Foundational models like CLIP and Florence are pushing the boundaries of state of the art computer vision models, but will they have a large impact in industry? My opinion is that they will have an impact limited in scope, and it is summarized by technical constraints.

Non-Realtime Inference - Foundational models will have a large impact. For business applications that do not need low latency inference speeds, foundational models will be leveraged by applications that can use their general scope or they will be fine tuned to a specific domain. They will be deployed on large cloud CPU and GPU servers that can handle their memory requirements.

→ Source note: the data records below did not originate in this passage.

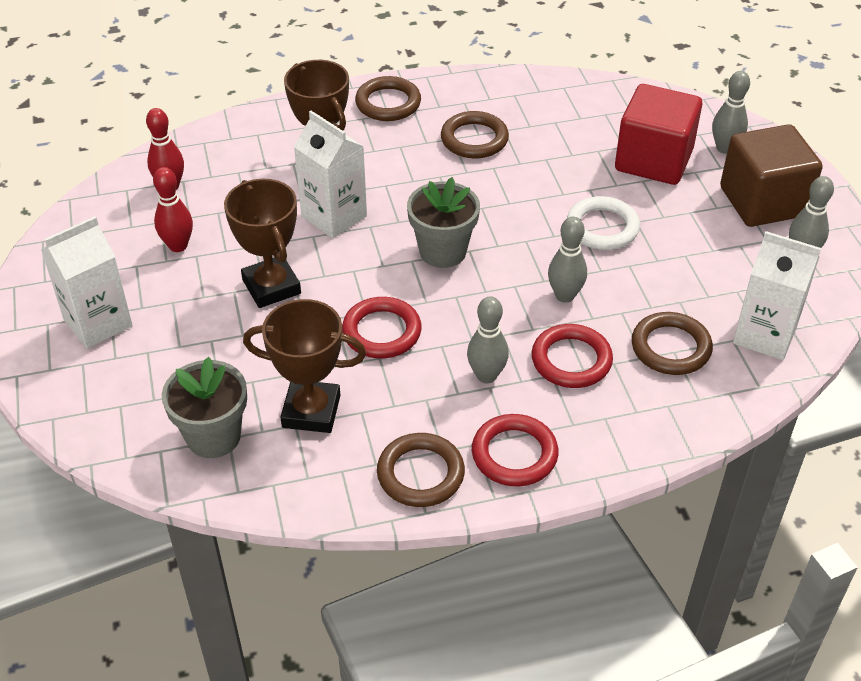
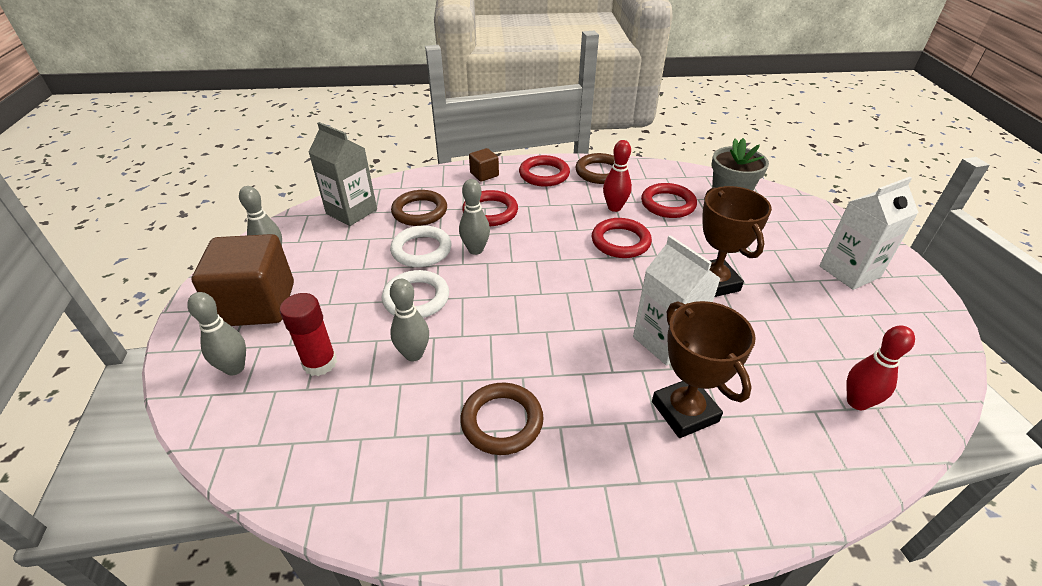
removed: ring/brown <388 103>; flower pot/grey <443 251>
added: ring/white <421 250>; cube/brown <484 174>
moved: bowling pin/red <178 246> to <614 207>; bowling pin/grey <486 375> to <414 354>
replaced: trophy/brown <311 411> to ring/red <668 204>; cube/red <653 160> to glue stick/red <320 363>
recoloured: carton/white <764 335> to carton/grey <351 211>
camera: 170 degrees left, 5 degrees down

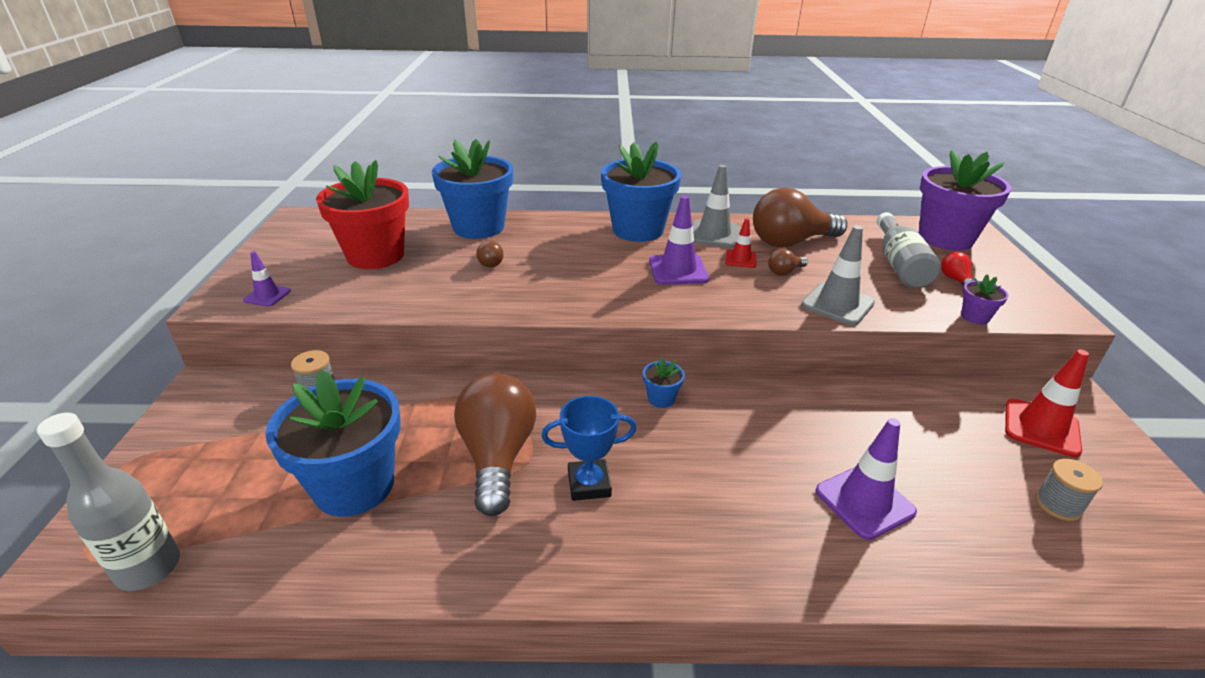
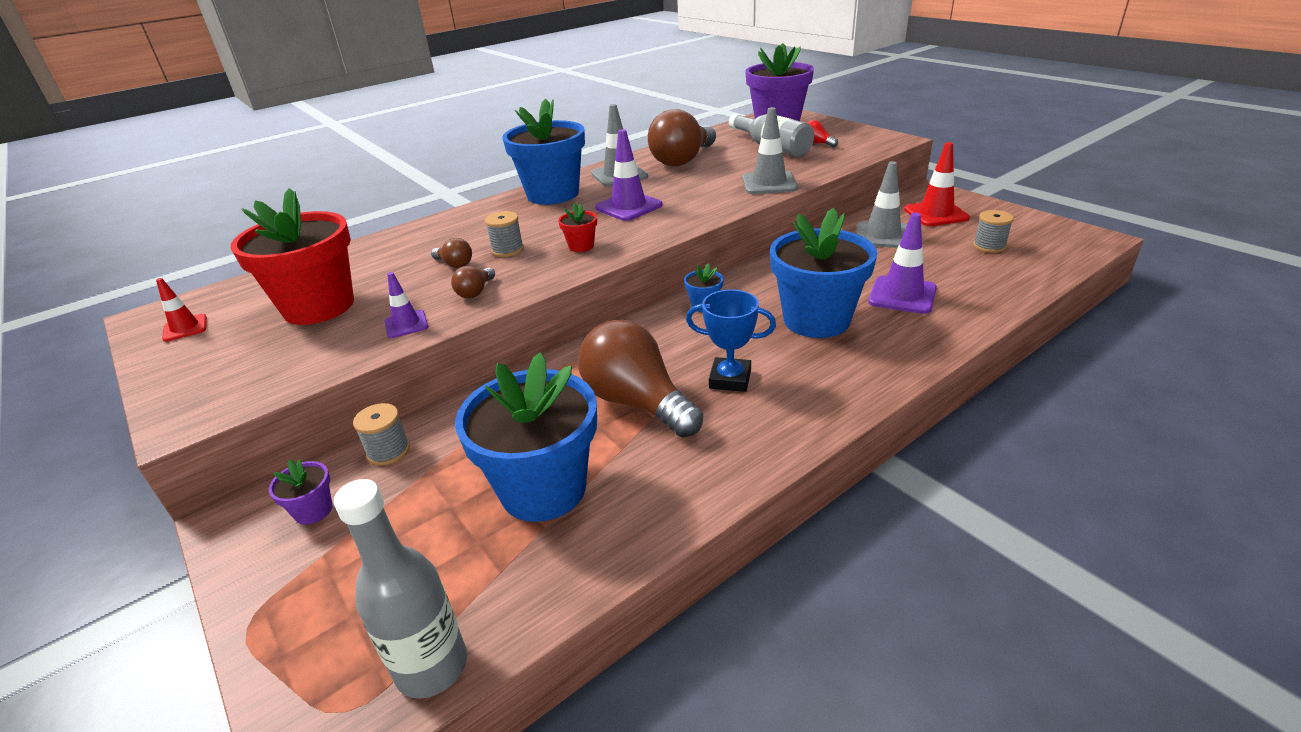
added: spool/grey <507 250>; flower pot/red <581 246>; traffic cone/grey <882 235>
moved: traffic cone/purple <267 296> to <406 324>; flower pot/blue <478 227> to <816 320>; traffic cone/red <740 259> to <185 328>; light bulb/brown <784 272> to <475 292>; flower pot/purple <975 317> to <313 511>
turned: trophy/blue <589 484> = <730 379> 60 degrees clockwise
camera: 35 degrees left, 0 degrees up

Realtime Inference - Foundational models will have a small impact on realtime computer vision models, where edge nano models reign supreme (like YOLOv5). This will be true until foundational model researchers start focusing on making model complexity tradeoffs in the name of inference speed.

Florence-2 Released

Florence-2 is a lightweight vision-language model open-sourced by Microsoft under the MIT license. The model demonstrates strong zero-shot and fine-tuning capabilities across tasks such as captioning, object detection, grounding, and segmentation.

Despite its small size, it achieves results on par with models many times larger, like Kosmos-2. The model's strength lies not in a complex architecture but in the large-scale FLD-5B dataset, consisting of 126 million images and 5.4 billion comprehensive visual annotations

Conclusion

While the impact of foundational models in computer vision remains to be seen, it is an exciting time to be involved in the world of computer vision.

Perhaps we will be one day be living in a world where we don't need to collect narrow datasets to finetune our models, but the zero shot, few shot, and full shot evaluation in Florence suggest that we are a long way from that day - so until then let's keep building the narrow datasets and models together on Roboflow Universe!